I recall reading a thread about a large drum on wheels which is available for draining & carting black waste for those times your 3" slinky won't reach (so to speak... :roll: ). I'm thinking of abandoning the macerator during our full-time stint over the next few months, as the hose run is 60 meters & it's a right faff.

Reminders please? :? 

Dougie.


----------



## 88926 (May 10, 2005)

How about joining a couple of slinky's together ,surley thats easier than carrying a drum around


----------



## 98742 (Apr 18, 2006)

Are you referring to the tote-n-stor? I know some full-timers use them if the dump point is too far even for a macerator.

Regards
Doug


----------



## asprn (Feb 10, 2006)

IanH said:


> How about joining a couple of slinky's together


It's a 60 meter run, so it would need to be about 20 slinkys, and uphill!

Dougie.


----------



## asprn (Feb 10, 2006)

falken said:


> Are you referring to the tote-n-stor?


I am! Wonderful, thanks. Found the old thread >> here << plus also a reference to a Tote-Along >> here <<.

Dougie.


----------



## sallytrafic (Jan 17, 2006)

asprn said:


> IanH said:
> 
> 
> > How about joining a couple of slinky's together
> ...


You are emptying poo and you want it to go uphill :roll:


----------



## asprn (Feb 10, 2006)

sallytrafic said:


> You are emptying poo and you want it to go uphill :roll:


And wot's wrong with that? The macerator does that very well, but it's not particularly convenient to unravel 60 meters of hose & run it to the dump point at present - as I say, a bit of a faff. That's why I thought of the third option of a portable disposal tank on wheels.

Dougie.


----------



## sallytrafic (Jan 17, 2006)

asprn said:



> sallytrafic said:
> 
> 
> > You are emptying poo and you want it to go uphill :roll:
> ...


Does that mean the macerator is down stream of the tank?
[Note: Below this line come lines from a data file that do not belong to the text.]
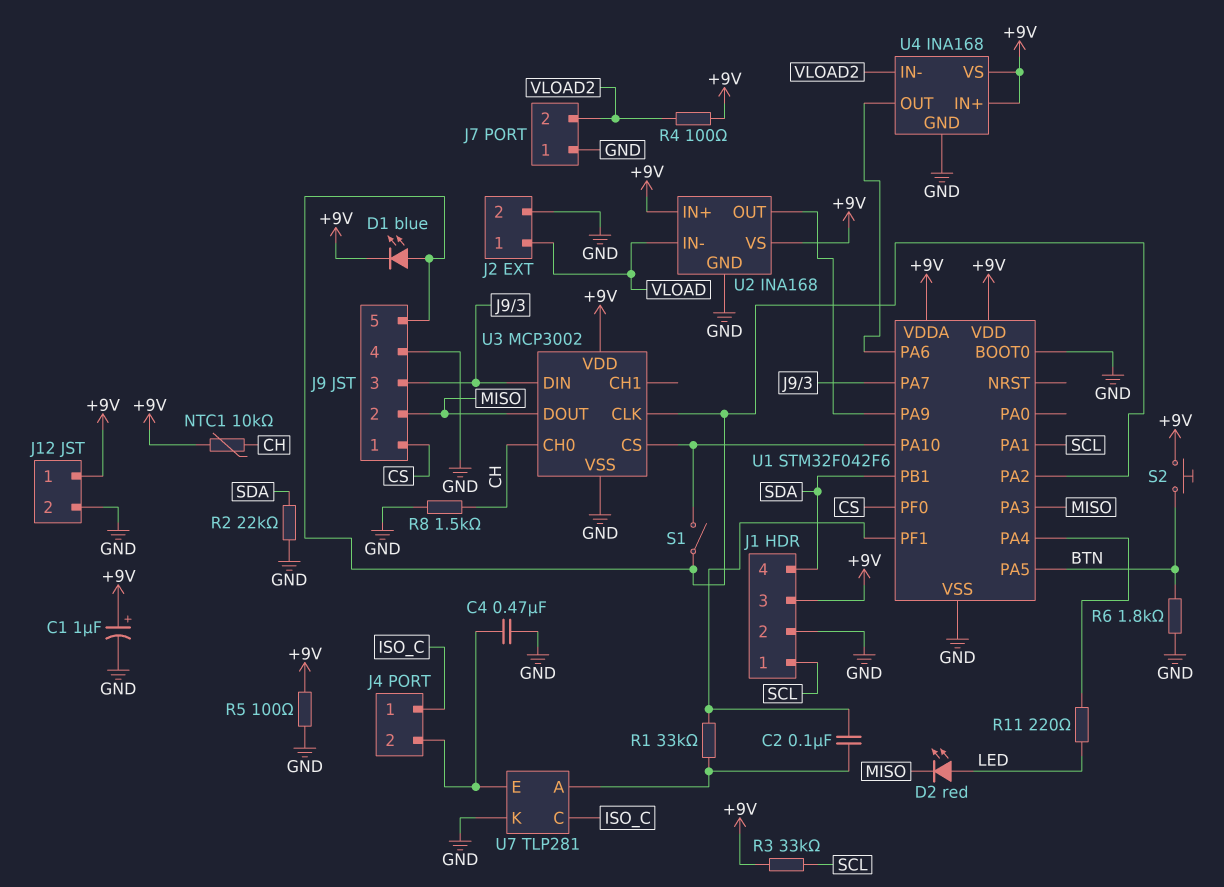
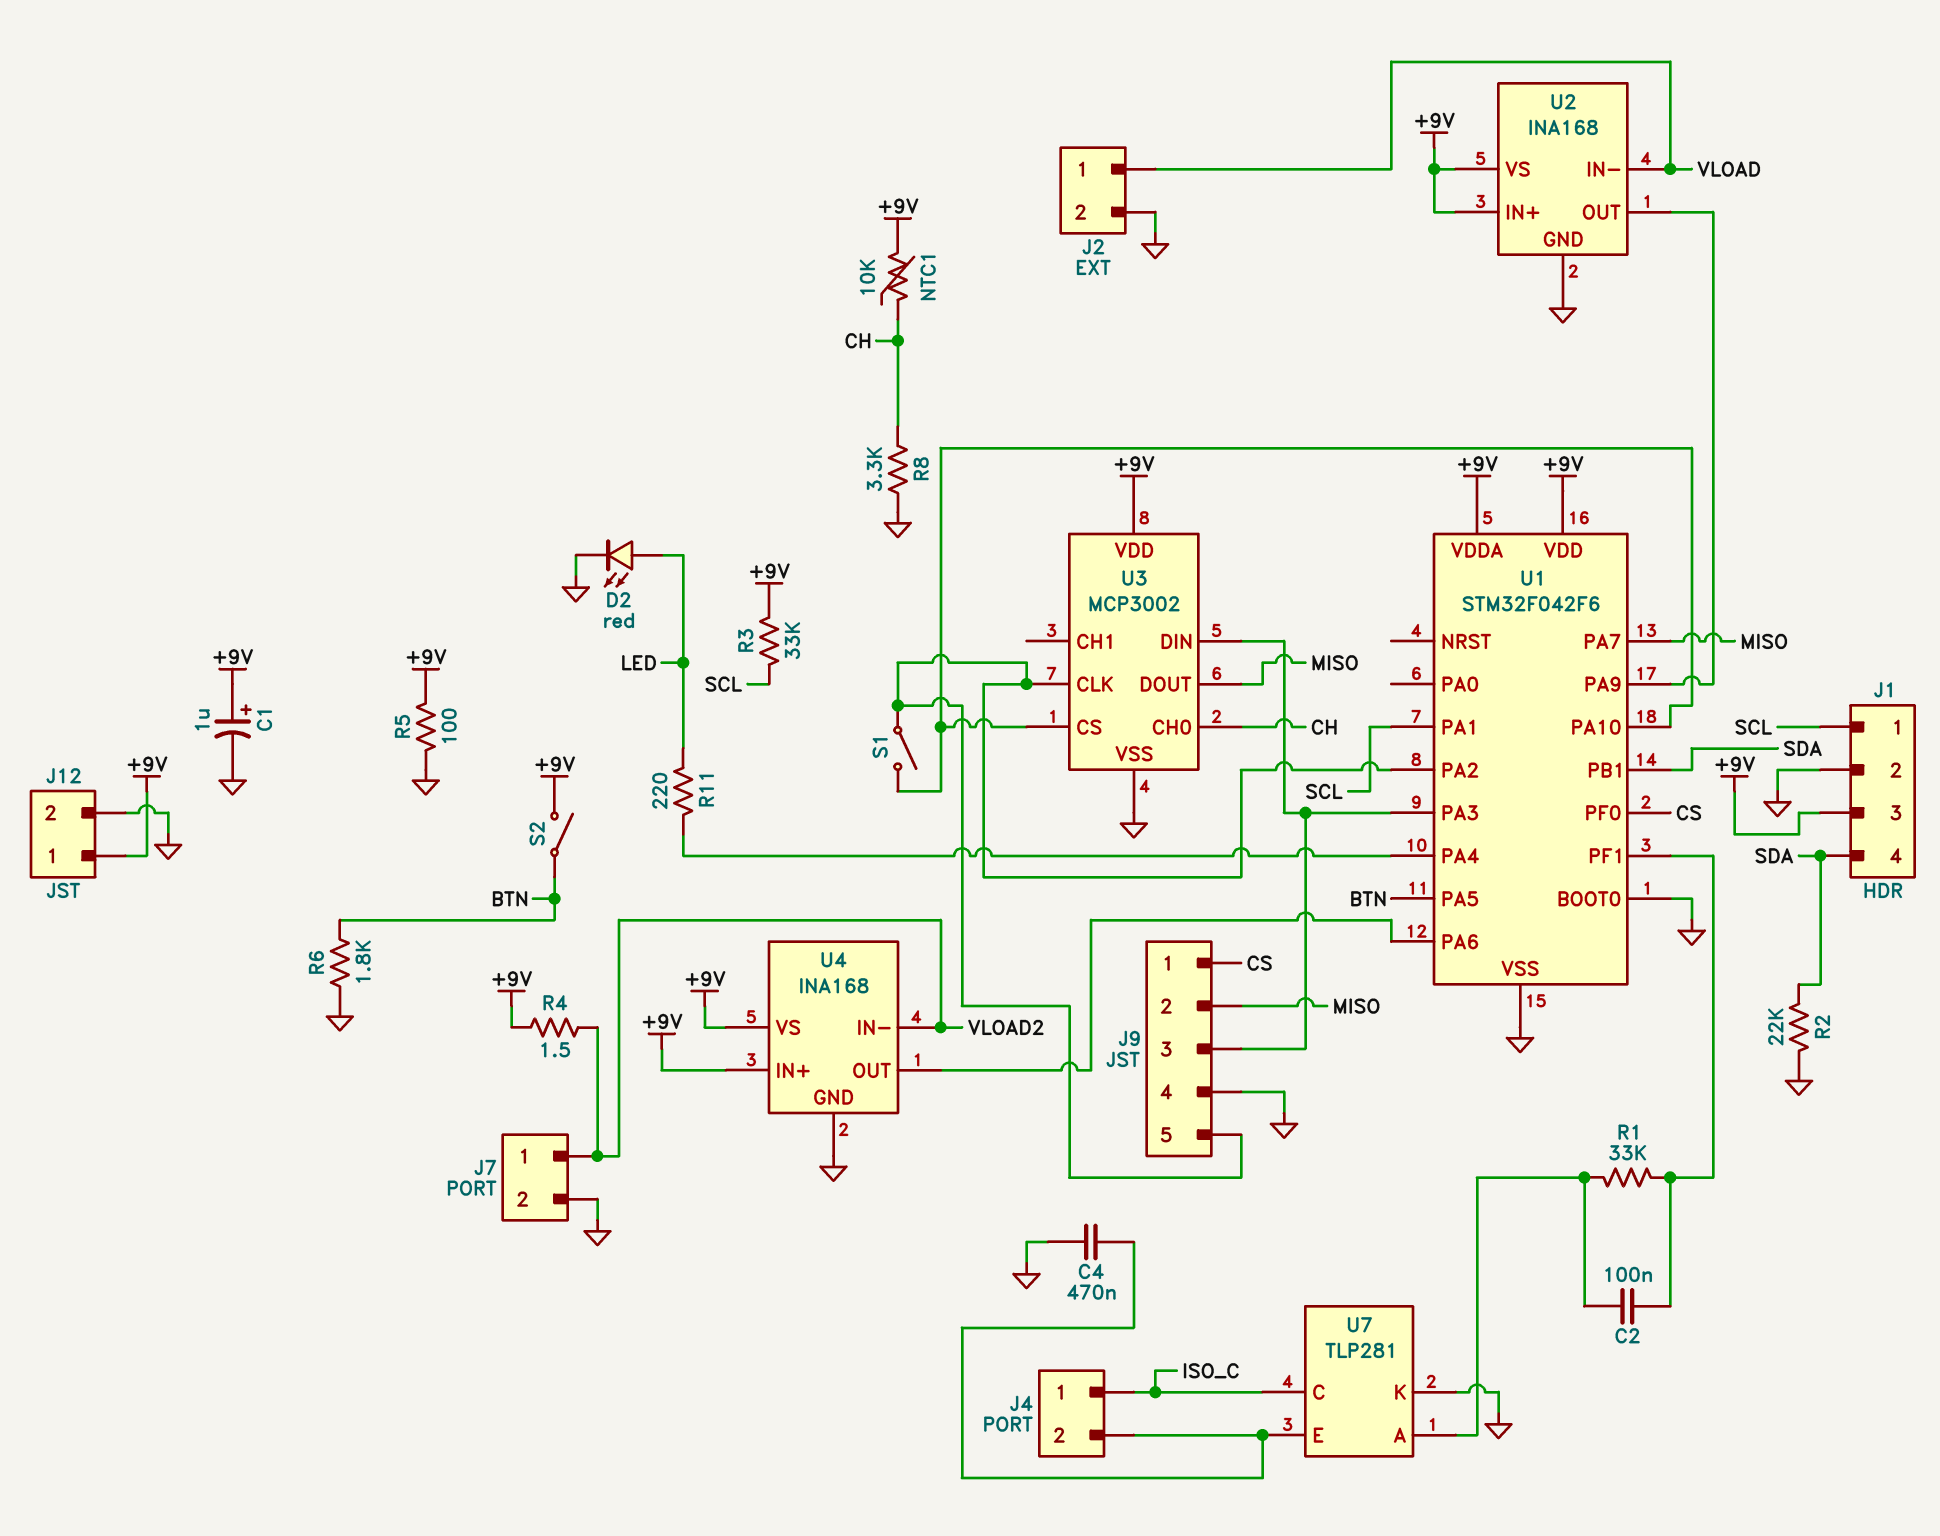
D1: LED blue (A J9/5, K +9V) -> none
D2: LED red (A LED, K MISO) -> LED red (A LED, K GND)
J7 pin 1: GND -> VLOAD2
J7 pin 2: VLOAD2 -> GND
R4: 100 (+9V, VLOAD2) -> 1.5 (+9V, VLOAD2)
R8: 1.5k (CH, GND) -> 3.3k (CH, GND)
S2: button (+9V, BTN) -> switch (+9V, BTN)
U1 pin PA3: MISO -> J9/3
U1 pin PA7: J9/3 -> MISO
I'm just thinking that you wouldn't want your waste tank pressurised or is that the cause of all those poo spraying incidents beloved of pusser.


----------



## Bubblehead (Mar 5, 2007)

I was always told that sh1t doesn't roll up hill :lol: 

Andy


----------



## asprn (Feb 10, 2006)

sallytrafic said:


> Does that mean the macerator is down stream of the tank? I'm just thinking that you wouldn't want your waste tank pressurised


Frank,

There's no technical issue, no matter how hard you want there to be.  It's just a pain to unroll the hose & run it the 60 meters up a gentle incline, across a single-track road with the occasional vehicle running over it, and running back over to the van to operate the flush valve between the grey & black tanks.

I only wanted to make life easier for myself. 

Dougie.


----------